Merged r11198-11280 from the trunk; no conflicts but additional changes:

* About r11271 (src/add1sp.c), which introduces new special code (function mpfr_add1sp1n), handle MPFR_RNDF in the same way as done in similar existing special code (mpfr_add1sp1 and mpfr_add1sp2). * In mpfr_add1sp3, do the same thing (this should have been done in r11172, where this function was introduced via a merge). * About r11279 (src/sub1sp.c, tests/tsub1sp.c), which introduces new special code (function mpfr_sub1sp1n), do the same thing. In tests/tsub1sp.c, s/RND_LOOP/RND_LOOP_NO_RNDF/ as usual to avoid a failure. * Note: concerning mpfr_sub1sp3, RNDF support was added at the same time of the merge in r11179. * Some style changes related to RNDF, in particular for consistency. git-svn-id: svn://scm.gforge.inria.fr/svn/mpfr/branches/faithful@11455 280ebfd0-de03-0410-8827-d642c229c3f4
author: vlefevre <vlefevre@280ebfd0-de03-0410-8827-d642c229c3f4> 2017-05-04 08:38:17 +0000
committer: vlefevre <vlefevre@280ebfd0-de03-0410-8827-d642c229c3f4> 2017-05-04 08:38:17 +0000
commit: 87ff38458263c9a9ed79a7ebd547fd32a66ae843 (patch)

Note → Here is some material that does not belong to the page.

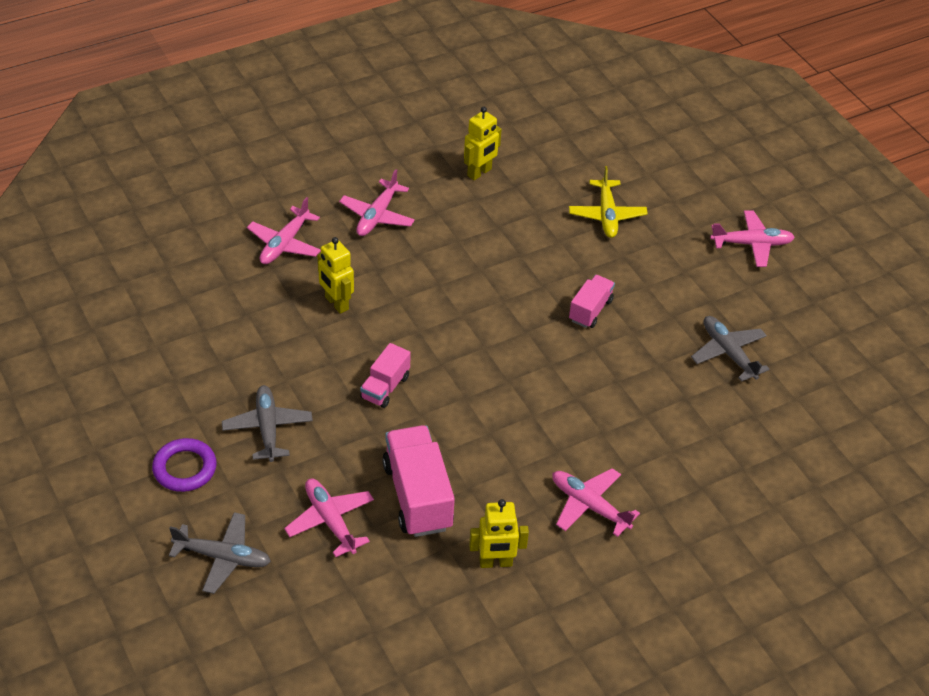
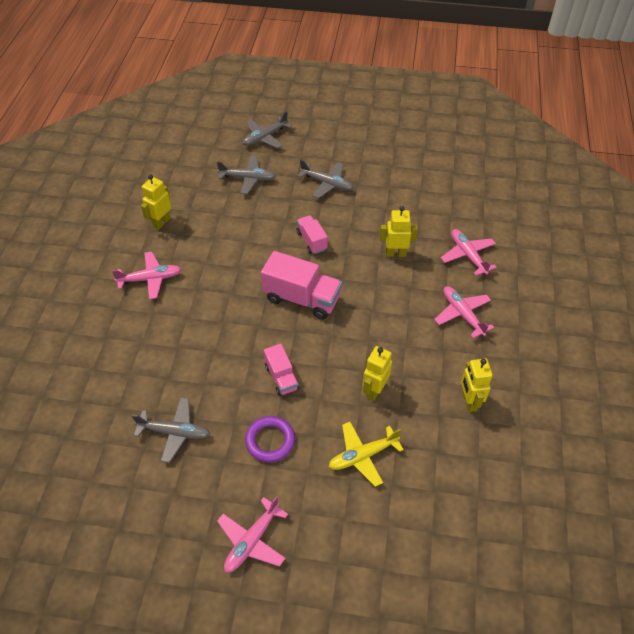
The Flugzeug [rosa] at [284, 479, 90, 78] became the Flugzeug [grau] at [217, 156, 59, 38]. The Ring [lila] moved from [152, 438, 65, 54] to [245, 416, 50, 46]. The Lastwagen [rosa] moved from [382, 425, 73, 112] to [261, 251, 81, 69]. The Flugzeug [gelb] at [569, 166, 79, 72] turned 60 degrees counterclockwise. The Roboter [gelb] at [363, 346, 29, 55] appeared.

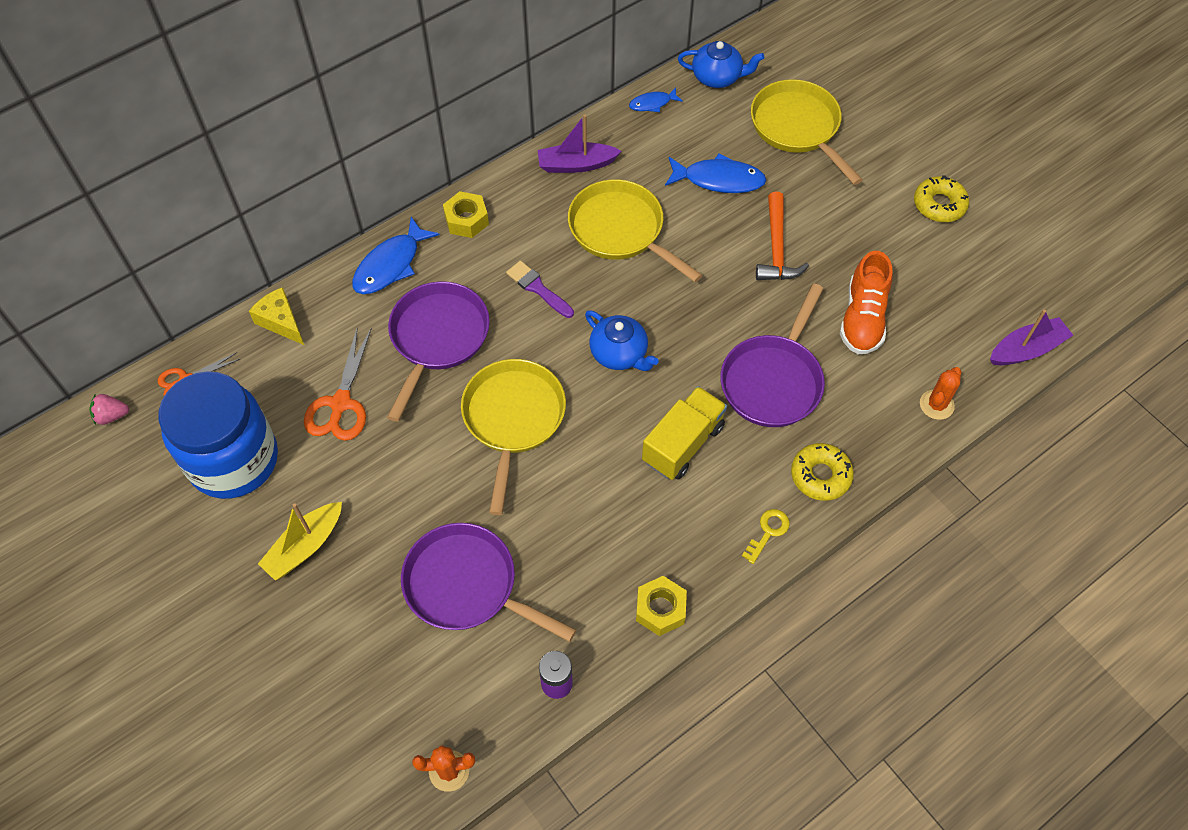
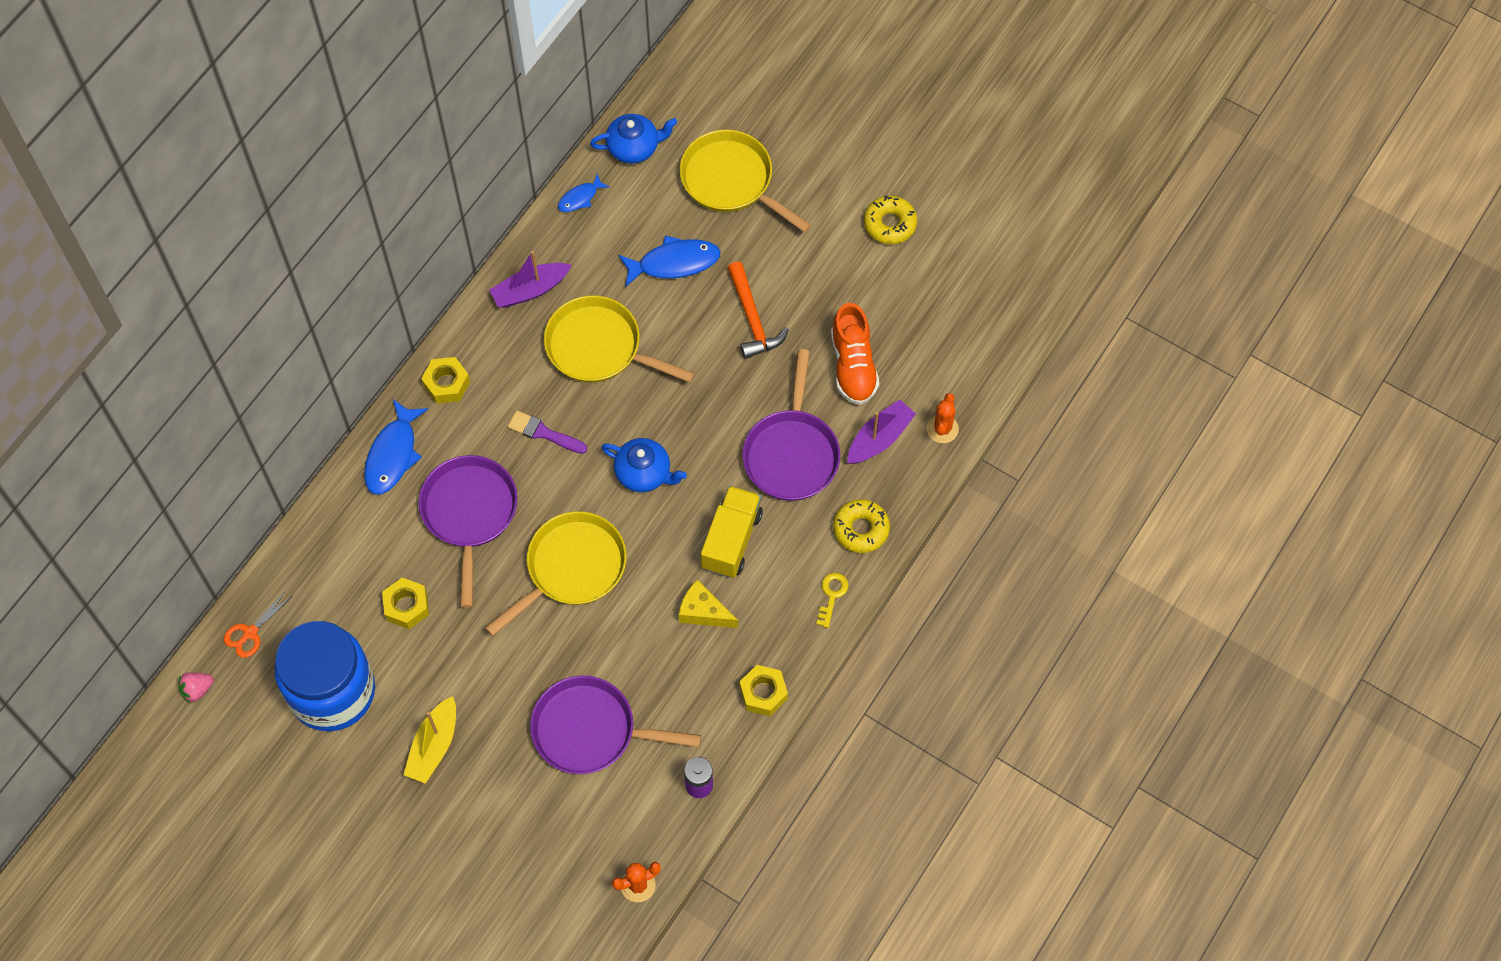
The Schere [orange] at [304, 327, 68, 114] was replaced by the Sechskantmutter [gelb] at [382, 578, 47, 51]. The Pfanne [gelb] at [461, 359, 105, 156] turned 60 degrees clockwise. The Käse [gelb] moved from [249, 287, 55, 58] to [679, 580, 59, 48]. The Boot [lila] moved from [990, 309, 83, 56] to [847, 399, 69, 65].

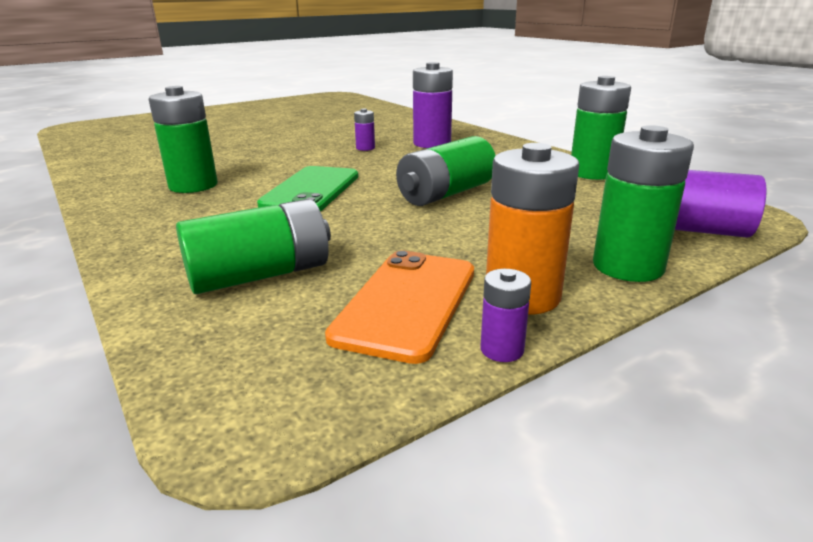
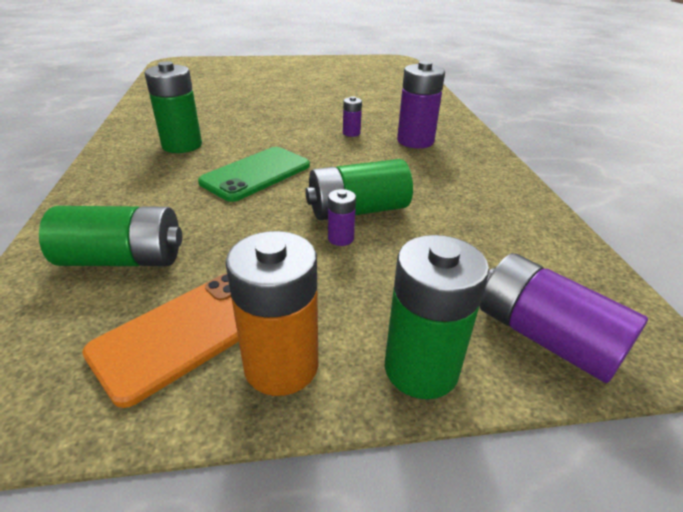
The Batterie [lila] moved from [481, 269, 50, 93] to [328, 189, 28, 57]. The Batterie [grün] at [571, 76, 60, 104] disappeared.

tree: c8f4ed14e7e8d301fb3e00ba8ad43412733f2c5f /src/add1sp.c
parent: 0fb11bc4c54b2428a02016f68eae553c089f95ae (diff)
download: mpfr-87ff38458263c9a9ed79a7ebd547fd32a66ae843.tar.gz
1 files changed, 118 insertions, 6 deletions
diff --git a/src/add1sp.c b/src/add1sp.c
index 90b53ed28..be0e5529a 100644
--- a/src/add1sp.c
+++ b/src/add1sp.c
@@ -123,10 +123,12 @@ mpfr_add1sp1 (mpfr_ptr a, mpfr_srcptr b, mpfr_srcptr c, mpfr_rnd_t rnd_mode,
 
   if (bx == cx)
     {
-      /* TODO: a0 = (bp[0] >> 1) + (cp[0] >> 1) is probably better
-         (no long constant to load in a register). */
-      /* since bp[0], cp[0] >= MPFR_LIMB_HIGHBIT, a carry always occurs */
-      a0 = MPFR_LIMB_HIGHBIT | ((bp[0] + cp[0]) >> 1);
+      /* The following line is probably better than
+           a0 = MPFR_LIMB_HIGHBIT | ((bp[0] + cp[0]) >> 1);
+         as it has less dependency and doesn't need a long constant on some
+         processors. On ARM, it can also probably benefit from shift-and-op
+         in a better way. Timings cannot be conclusive. */
+      a0 = (bp[0] >> 1) + (cp[0] >> 1);
       bx ++;
       rb = a0 & (MPFR_LIMB_ONE << (sh - 1));
       ap[0] = a0 ^ rb;
@@ -194,7 +196,7 @@ mpfr_add1sp1 (mpfr_ptr a, mpfr_srcptr b, mpfr_srcptr c, mpfr_rnd_t rnd_mode,
     return mpfr_overflow (a, rnd_mode, MPFR_SIGN(a));
 
   MPFR_SET_EXP (a, bx);
-  if ((rb == 0 && sb == 0) || (rnd_mode == MPFR_RNDF))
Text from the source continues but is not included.